La réconciliation ne peut se faire, bien entendu, par le renoncement à l'objet du conflit par un des doubles, puisque Dick a eu l'intuition fondamentale qu'il n'en existait pas. Rappelons que, selon l'hypothèse girardienne, il n'y a pas de désir de l'objet mais désir de l'Autre désirant l'objet, et que la rivalité mimétique efface rapidement tout référence à un objet pour ne laisser face à face que des désirs mimétiquement antagoniques.

On peut penser que, écrivant en 1953 pour des pulps, Dick s'adressait à un public connaissant les causes de la rivalité antagonique entre Américains et Soviétiques et qu'il pouvait omettre ici d'en répéter les origines (l'objet). Cette hypothèse viendrait contredire la définition de la guerre donnée par l'auteur quelque mois plus tôt.

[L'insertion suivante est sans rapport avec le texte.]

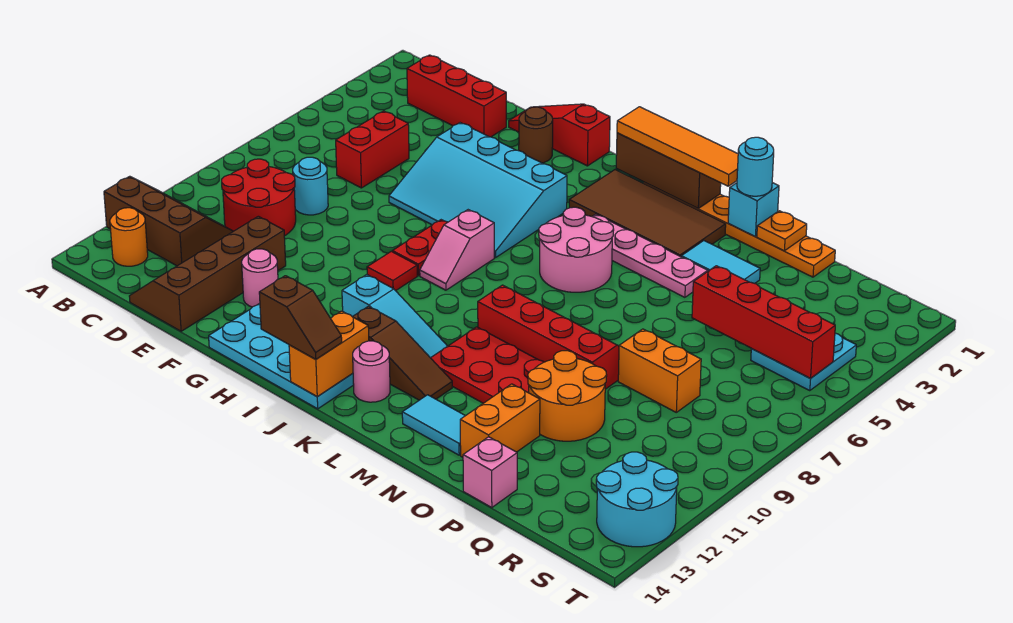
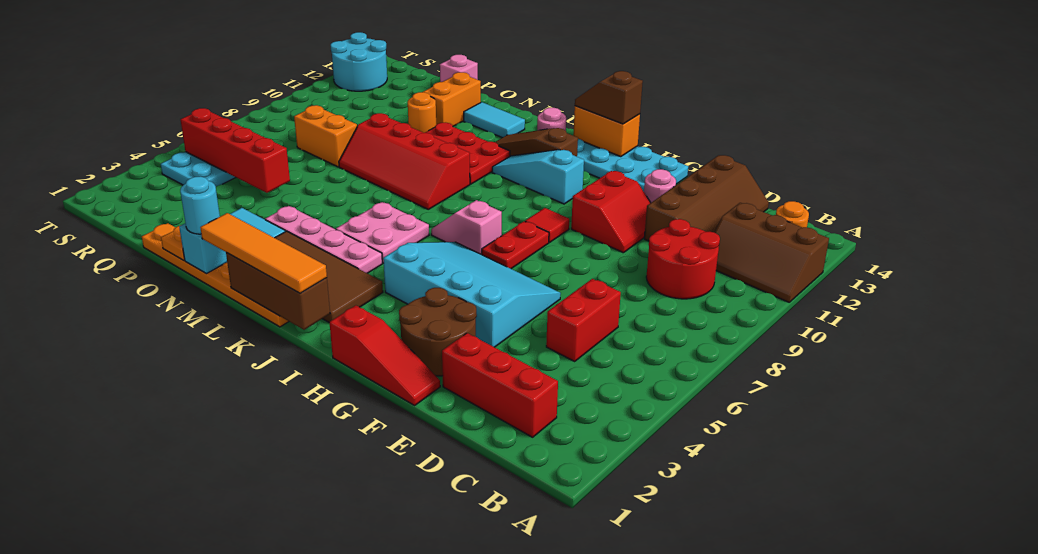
cyan round brick D8 level 1 -> none
none -> red slope F10:G11 level 1 top G
brown round brick G2 level 1 -> brown round brick F2:G3 level 1
pink slope I7:I8 level 1 top 7 -> pink slope I7:J7 level 1 top I
orange brick J13:J14 level 2 -> orange brick I14:J14 level 2
pink round brick K5:L6 level 1 -> pink plate K5:L6 level 1
orange round brick O10:P11 level 1 -> orange round brick O11 level 1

Elle obligerait surtout à trouver un contenu objectif à cette rivalité alors que nous savons que celle-ci n'était que de prestige ("C'est la rivalité qui engendre cette notion de prestige : elle n'a pas de réalité tangible et pourtant, le fait de rivaliser pour elle la fait paraître pour plus réelle que tout objet réel" in René Girard - Des choses cachées depuis la fondation du monde - 1978).

Quoiqu'il en soit, la situation décrite dans Second Variety ne possède, on l'a compris, aucune issue autre que la destruction totale de l'humanité. Ce qui est passionnant ici, c'est que Philip K. Dick, en poussant aussi loin la logique de la crise mimétique, montre que les antagonismes violents des doubles humains sont bien seuls au monde, une fois épuisées toutes les victimes sacrificielles qui auraient encore pu, par leur sacralisation, extérioriser encore une fois la violence humaine.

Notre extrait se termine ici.